I was the only reason this person was in town. We planned a long weekend together.

The day after this person arrived I came down with a horrible cold.

I did not tell this person. What could I say? "Oh, thanks for coming, but now you need to turn around and go back home?"

I drugged myself up and managed to pass off my sinus-y sounds as 'allergies' and spent time with this person in close proximity.

Sure enough, after going home, within the normal incubation period of a rhinovirus, my friend came down ill.

Only thinking it was just allergies or mild, continued with their sports and then ended up in the ER deathly ill with bronchitis that doctors thought might have been pneumonia.

This person was normally healthy and athletic and in shape. Not immune suppressed or anything like that.

Should I have said something once I DID come down with something? It might have already been too late since the day they arrived, I still felt fine and we hung out.

It was just a bad cold that I was over in a week.

Thoughts?
 
Yes, you should have said something and given the person the option.....
 
Is it unethical or immoral to not tell someone else you're contagious?

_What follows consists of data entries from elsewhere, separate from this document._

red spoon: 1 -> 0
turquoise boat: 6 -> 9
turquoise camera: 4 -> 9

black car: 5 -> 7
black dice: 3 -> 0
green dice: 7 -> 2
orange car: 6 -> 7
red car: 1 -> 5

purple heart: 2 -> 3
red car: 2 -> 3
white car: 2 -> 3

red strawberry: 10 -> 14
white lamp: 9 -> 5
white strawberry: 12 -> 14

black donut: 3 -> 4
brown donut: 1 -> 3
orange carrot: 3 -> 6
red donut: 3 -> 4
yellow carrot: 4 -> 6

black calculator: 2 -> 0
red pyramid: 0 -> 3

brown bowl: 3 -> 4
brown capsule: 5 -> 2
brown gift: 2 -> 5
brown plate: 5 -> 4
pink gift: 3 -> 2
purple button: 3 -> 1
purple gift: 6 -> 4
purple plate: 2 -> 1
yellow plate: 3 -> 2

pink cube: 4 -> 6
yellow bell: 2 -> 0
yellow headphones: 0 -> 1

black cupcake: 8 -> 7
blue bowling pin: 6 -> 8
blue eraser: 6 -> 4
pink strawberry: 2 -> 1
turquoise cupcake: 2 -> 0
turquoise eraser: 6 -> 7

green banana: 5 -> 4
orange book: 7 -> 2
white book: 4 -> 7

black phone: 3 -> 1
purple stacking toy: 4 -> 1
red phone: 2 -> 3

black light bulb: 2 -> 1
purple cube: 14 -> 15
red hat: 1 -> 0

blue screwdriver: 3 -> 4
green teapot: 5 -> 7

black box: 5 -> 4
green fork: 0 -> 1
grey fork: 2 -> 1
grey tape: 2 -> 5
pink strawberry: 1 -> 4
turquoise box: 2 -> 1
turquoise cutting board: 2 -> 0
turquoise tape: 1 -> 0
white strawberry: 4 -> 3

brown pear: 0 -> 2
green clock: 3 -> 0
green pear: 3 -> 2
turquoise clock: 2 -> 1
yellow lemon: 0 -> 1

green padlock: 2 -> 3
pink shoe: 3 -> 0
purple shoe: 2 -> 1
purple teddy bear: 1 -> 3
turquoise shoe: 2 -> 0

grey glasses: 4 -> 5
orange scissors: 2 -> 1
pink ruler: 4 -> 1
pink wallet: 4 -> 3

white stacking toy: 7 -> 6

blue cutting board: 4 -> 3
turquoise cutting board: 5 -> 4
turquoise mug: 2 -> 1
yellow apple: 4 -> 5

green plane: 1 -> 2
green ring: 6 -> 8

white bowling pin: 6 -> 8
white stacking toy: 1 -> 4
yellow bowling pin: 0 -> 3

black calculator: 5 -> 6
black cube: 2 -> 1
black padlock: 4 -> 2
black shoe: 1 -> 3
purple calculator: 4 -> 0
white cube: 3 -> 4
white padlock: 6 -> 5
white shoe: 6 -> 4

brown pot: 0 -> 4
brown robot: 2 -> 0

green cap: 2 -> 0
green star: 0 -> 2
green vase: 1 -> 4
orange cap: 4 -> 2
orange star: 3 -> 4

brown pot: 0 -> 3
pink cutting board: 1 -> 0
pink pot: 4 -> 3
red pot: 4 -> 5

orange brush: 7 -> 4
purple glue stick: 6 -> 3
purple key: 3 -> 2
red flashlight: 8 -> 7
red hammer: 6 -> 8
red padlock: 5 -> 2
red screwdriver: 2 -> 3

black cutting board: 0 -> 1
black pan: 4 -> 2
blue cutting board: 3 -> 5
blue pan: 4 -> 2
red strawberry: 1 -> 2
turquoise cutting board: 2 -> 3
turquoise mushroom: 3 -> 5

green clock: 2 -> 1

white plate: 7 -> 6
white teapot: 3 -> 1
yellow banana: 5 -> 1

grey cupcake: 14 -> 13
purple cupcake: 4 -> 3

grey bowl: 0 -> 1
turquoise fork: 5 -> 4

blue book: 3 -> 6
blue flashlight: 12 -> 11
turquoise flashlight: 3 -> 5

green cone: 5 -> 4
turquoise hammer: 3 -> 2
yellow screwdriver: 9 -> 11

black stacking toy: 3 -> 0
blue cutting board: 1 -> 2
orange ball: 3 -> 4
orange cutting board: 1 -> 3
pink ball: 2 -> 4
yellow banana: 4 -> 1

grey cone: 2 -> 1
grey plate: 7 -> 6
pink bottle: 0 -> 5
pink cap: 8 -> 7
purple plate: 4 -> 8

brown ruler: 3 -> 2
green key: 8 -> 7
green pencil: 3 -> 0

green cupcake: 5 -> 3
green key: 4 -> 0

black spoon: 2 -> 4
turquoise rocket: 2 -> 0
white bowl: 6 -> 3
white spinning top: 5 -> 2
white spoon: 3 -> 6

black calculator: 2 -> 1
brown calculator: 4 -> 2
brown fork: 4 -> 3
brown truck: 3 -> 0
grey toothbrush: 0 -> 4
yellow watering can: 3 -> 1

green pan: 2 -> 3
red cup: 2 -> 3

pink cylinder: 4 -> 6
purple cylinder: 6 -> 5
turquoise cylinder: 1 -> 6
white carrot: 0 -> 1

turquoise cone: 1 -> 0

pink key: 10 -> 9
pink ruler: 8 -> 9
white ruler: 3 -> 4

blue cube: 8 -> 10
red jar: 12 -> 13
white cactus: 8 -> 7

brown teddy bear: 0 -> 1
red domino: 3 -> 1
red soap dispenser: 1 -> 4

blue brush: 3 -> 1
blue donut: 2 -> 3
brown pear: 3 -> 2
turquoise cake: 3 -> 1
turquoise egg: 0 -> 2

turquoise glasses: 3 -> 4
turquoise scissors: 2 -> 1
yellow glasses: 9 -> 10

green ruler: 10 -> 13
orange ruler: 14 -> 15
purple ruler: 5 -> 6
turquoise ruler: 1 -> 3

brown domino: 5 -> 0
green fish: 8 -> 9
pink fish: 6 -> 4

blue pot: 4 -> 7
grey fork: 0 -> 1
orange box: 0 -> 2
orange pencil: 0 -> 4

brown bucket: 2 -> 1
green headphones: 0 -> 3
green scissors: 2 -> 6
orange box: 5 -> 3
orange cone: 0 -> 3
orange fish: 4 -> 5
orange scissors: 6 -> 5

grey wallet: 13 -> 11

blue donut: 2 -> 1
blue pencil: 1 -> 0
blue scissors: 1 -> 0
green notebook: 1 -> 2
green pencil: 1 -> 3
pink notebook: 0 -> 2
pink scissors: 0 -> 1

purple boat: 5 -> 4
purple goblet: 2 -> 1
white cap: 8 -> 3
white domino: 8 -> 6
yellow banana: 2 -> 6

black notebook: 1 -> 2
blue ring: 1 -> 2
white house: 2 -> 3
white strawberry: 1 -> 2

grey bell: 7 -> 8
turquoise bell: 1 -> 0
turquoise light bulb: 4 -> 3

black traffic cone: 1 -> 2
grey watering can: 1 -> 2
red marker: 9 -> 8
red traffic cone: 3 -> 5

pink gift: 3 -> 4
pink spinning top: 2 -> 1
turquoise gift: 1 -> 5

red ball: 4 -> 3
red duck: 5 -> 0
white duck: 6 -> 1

If he could reasonably make the assumption that you would have told him so, then it was unethical and therefore also immoral. What you need to do is ask yourself whether you would expect him to tell you if he was ever contagious. Also if he discovers you knew you were contagious but decided not to tell him would you still expect him to tell you if he becomes contagious in the future. Of course it depends on the severity of the malady. Would you warn him about shaking your hand if you had poison ivy? Probably. With a simple cold you might be excused for thinking it wasn't that serious, except that it seems that you consciously superceded his right to decide for himself.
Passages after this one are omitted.